SBP AmamentAÇÃO - Na esfera do trabalho, quais são as principais ações que os empregadores devem adotar para proteger e apoiar a amamentação?
RS - A primeira ação que os empregadores ou gestores devem tomar é aderir ao Programa Empresa Cidadã, que garante a licença-maternidade por seis meses às mães. A mãe tem assim seis meses para ficar em casa e amamentar, sem perder os seus vencimentos. Desse modo, ela pode tranquilamente amamentar exclusivamente até o sexto mês. Essa é a primeira coisa que a gente pode oferecer: as empresas se tornarem empresas cidadãs, que além da licença-maternidade estendida tem também a licença-paternidade estendida para 20 dias. Outra coisa que as empresas podem e devem fazer é promover a criação de salas de apoio à amamentação. São salas pequenas, que ficam dentro do ambiente de trabalho, em empresas onde você tem uma concentração maior de mulheres em idade fértil.
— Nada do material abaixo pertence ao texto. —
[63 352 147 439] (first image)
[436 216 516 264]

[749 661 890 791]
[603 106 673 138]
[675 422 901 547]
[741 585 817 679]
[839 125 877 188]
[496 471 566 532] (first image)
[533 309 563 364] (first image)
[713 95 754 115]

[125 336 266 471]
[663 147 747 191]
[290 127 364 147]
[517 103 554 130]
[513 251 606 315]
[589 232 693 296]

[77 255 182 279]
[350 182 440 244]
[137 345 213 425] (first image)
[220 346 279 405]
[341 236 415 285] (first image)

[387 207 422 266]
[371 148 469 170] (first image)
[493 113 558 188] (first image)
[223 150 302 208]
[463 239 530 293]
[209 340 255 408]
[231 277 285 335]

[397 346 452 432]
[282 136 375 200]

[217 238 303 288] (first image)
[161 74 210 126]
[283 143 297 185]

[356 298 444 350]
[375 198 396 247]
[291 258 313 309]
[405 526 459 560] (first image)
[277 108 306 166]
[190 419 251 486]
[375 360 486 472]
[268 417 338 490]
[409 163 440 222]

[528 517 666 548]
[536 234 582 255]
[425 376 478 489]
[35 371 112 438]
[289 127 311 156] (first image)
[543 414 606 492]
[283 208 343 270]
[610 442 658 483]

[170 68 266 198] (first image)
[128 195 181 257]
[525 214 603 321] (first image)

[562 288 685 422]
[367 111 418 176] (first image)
É um local pequeno, em que essa mulher pode ir, lavar as mãos, retirar o leite, guardar no freezer e voltar para o seu trabalho. Na hora que ela for embora para casa, ela pega esse leite gelado e leva para casa, para o seu bebê, para que ele continue recebendo leite materno. A terceira alternativa pode ser com o convênio ou criação de creches nos locais de trabalho. Essa mulher levaria o bebê para o trabalho, o bebê ficaria na creche, dentro do local de trabalho, e ela poderia amamentar a criança durante o seu dia de trabalho, sem que haja prejuízo da amamentação. Agora, o principal é entender que essa mulher não precisa deixar de trabalhar ou largar o ambiente de trabalho porque ela vai amamentar o seu bebê de forma alguma. Isso é apenas um período transitório. Os estudos demonstram que aumenta muito a ligação emocional da mulher com o seu local de trabalho, se ela for apoiada pelo empregador durante a amamentação. É um momento transitório. Logo o bebê cresce - e cresce com muito mais saúde -, de forma que ela não precisa ficar faltando tanto ao trabalho por conta de doenças do bebê.
SBP AmamentAÇÃO - Como a sociedade, de forma ampla, pode atuar para promover a amamentação?
RS - Depende bastante da capacidade de cada cidadão. Hoje em dia, existe muito trabalho voluntário. Nesse contexto do voluntariado individual ou em organizações, podemos promover a formação de grupos, nos quais as mulheres que estão amamentando podem expor suas expectativas e dificuldades e tentar resolvê-las. Podemos também organizar campanhas para arrecadar frasco para bancos de leite. É possível fazer campanhas junto às lactantes para que elas se tornem doadoras de bancos de leite em sua região. Existem ainda opções mais simples, por exemplo, divulgar o Agosto Dourado, que é o mês dedicado à promoção do aleitamento materno. Aproveitar o momento para falar sobre o tema nas igrejas, nas escolas, em todos os lugares. A gente sabe que a forma de alimentar o bebê precede a chegada do bebê. O próprio desejo da maternidade antecede a maternidade. Tanto que existem muitas bonequinhas que simulam os bebês. Infelizmente, muitas delas já vem com a mamadeira. Fica a recomendação de não comprar boneca que já vem com mamadeira, porque senão você já treina a criança a optar pela mamadeirinha ao invés da amamentação. O artifício da chupeta segue a mesma lógica. Além disso, nós como sociedade devemos evitar criticar a mulher. Há casos em ela está tentando amamentar e o bebê chora um pouco mais. Isso é normal. Não devemos ficar dando soluções mágicas para o bebê parar de chorar, ficar oferecendo chupeta. Essas atitudes não ajudam, mas sim atrapalham. De modo geral, a sociedade tem que se inteirar sobre o assunto e sempre apoiar!